PayPal bought coupon browser extension Honey for $4 billion in 2020 and turned it into a surveillance tool installed on 20 million browsers. YouTuber MegaLag discovered in December 2024 that every time you clicked "Apply Coupon," Honey silently replaced the content creator's affiliate tracking cookie with its own — stealing commission from creators like Sam Denby of Wendover Productions, who filed a class action. Honey tracked browsing across every website, not just shopping sites. After the exposé, 8 million users uninstalled it and Rakuten kicked Honey off its affiliate network in January 2026. In October 2022, PayPal quietly updated its terms to let it reach into your account and take $2,500 every time you posted something PayPal — at its "sole discretion" — considered "misinformation." Not a court, not a regulator. PayPal. Its own former president David Marcus publicly said "this goes against everything I believe in." PayPal claimed the entire policy was published "in error" — despite the Wayback Machine showing it was live for 11 days. A payment processor tried to become a speech arbiter with the power to drain your bank account.
What they claim: PayPal's privacy policy states it collects data to provide and improve services and protect users.
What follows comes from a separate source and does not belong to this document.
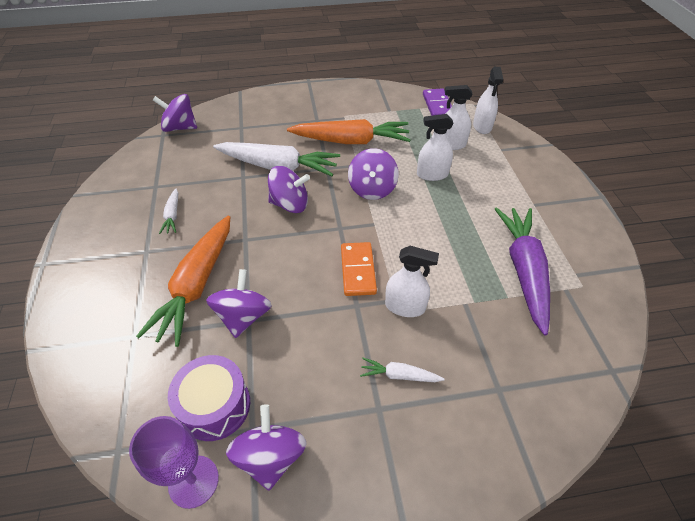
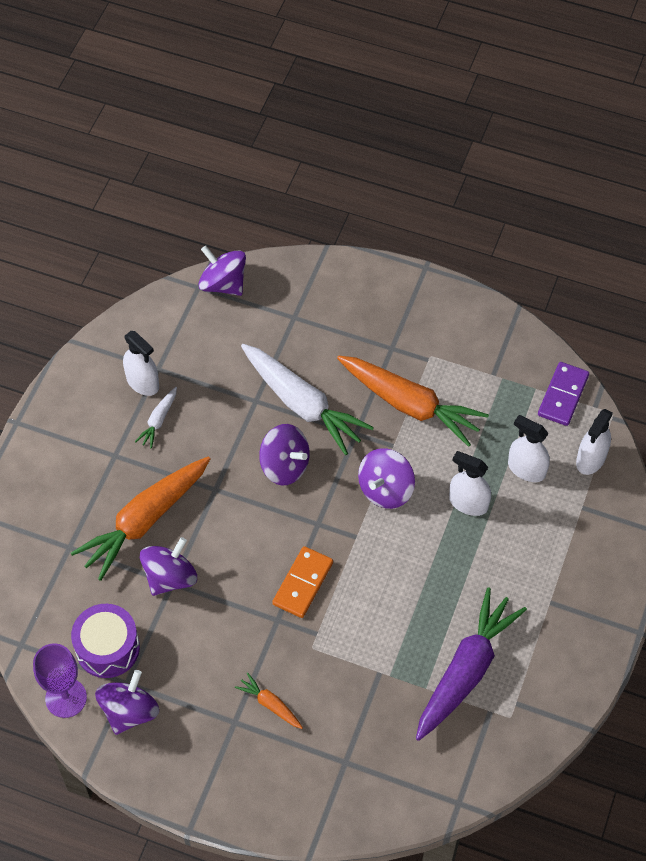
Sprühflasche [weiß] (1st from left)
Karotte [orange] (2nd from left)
What we found: PayPal's Honey browser extension tracked all browsing activity across every website. In December 2024, YouTuber MegaLag exposed that Honey performed cookie stuffing — silently replacing content creators' affiliate cookies with its own, stealing commission revenue. The scheme generated an estimated $1.4 billion in revenue for PayPal. Honey lost 8 million of its 20 million users after the exposé. In January 2026, Rakuten Advertising removed Honey from its affiliate network.
What they claim: PayPal's privacy policy describes limited, purposeful data sharing with third-party partners.
What we found: PayPal shares data with over 600 third parties. In October 2024, PayPal enabled a new data-sharing setting by default called Personalised Shopping that shares purchase history, browsing data, and financial information with participating stores. Users were not asked; they had to discover the pre-ticked box and manually opt out.
What they claim: PayPal implements appropriate technical and organisational measures to protect personal data.
What we found: In January 2025, New York DFS fined PayPal $2 million after discovering its Form 1099-K system exposed Social Security numbers, names, and dates of birth for 35,000 customers. PayPal's engineering team classified a system update incorrectly, bypassing risk assessments and penetration testing. PayPal had not implemented mandatory multi-factor authentication.
What they claim: PayPal's Acceptable Use Policy says it protects user funds from unauthorized deductions.
What we found: In October 2022, PayPal published an updated AUP allowing it to deduct $2,500 per infraction from user accounts for posting "misinformation" — with what counts as misinformation determined at PayPal's sole discretion. PayPal's own former president David Marcus publicly condemned the policy. PayPal reversed it within days, claiming it was published "in error," but the Wayback Machine confirmed it was live for 11 days.
What they claim: Venmo (owned by PayPal) states users have control over their privacy settings.
What we found: Venmo set all transactions to public by default, with no option to hide friends lists. In May 2021, BuzzFeed News found President Joe Biden's secret Venmo account in under 10 minutes, mapping his entire social network including senior White House officials. The EFF documented therapists with exposed patient lists, women stalked by ex-boyfriends, and journalists with burned sources. Venmo only added the option to hide friends lists after the Biden incident.
What they claim: PayPal states it processes refunds and holds funds only to protect against fraud.
What we found: PayPal routinely holds seller funds for up to 180 days without explanation, even for established sellers with clean records. Multiple class action lawsuits and thousands of CFPB complaints document PayPal freezing accounts containing thousands of dollars with no fraud detected and no appeal process. Small businesses have been bankrupted waiting for PayPal to release operating capital.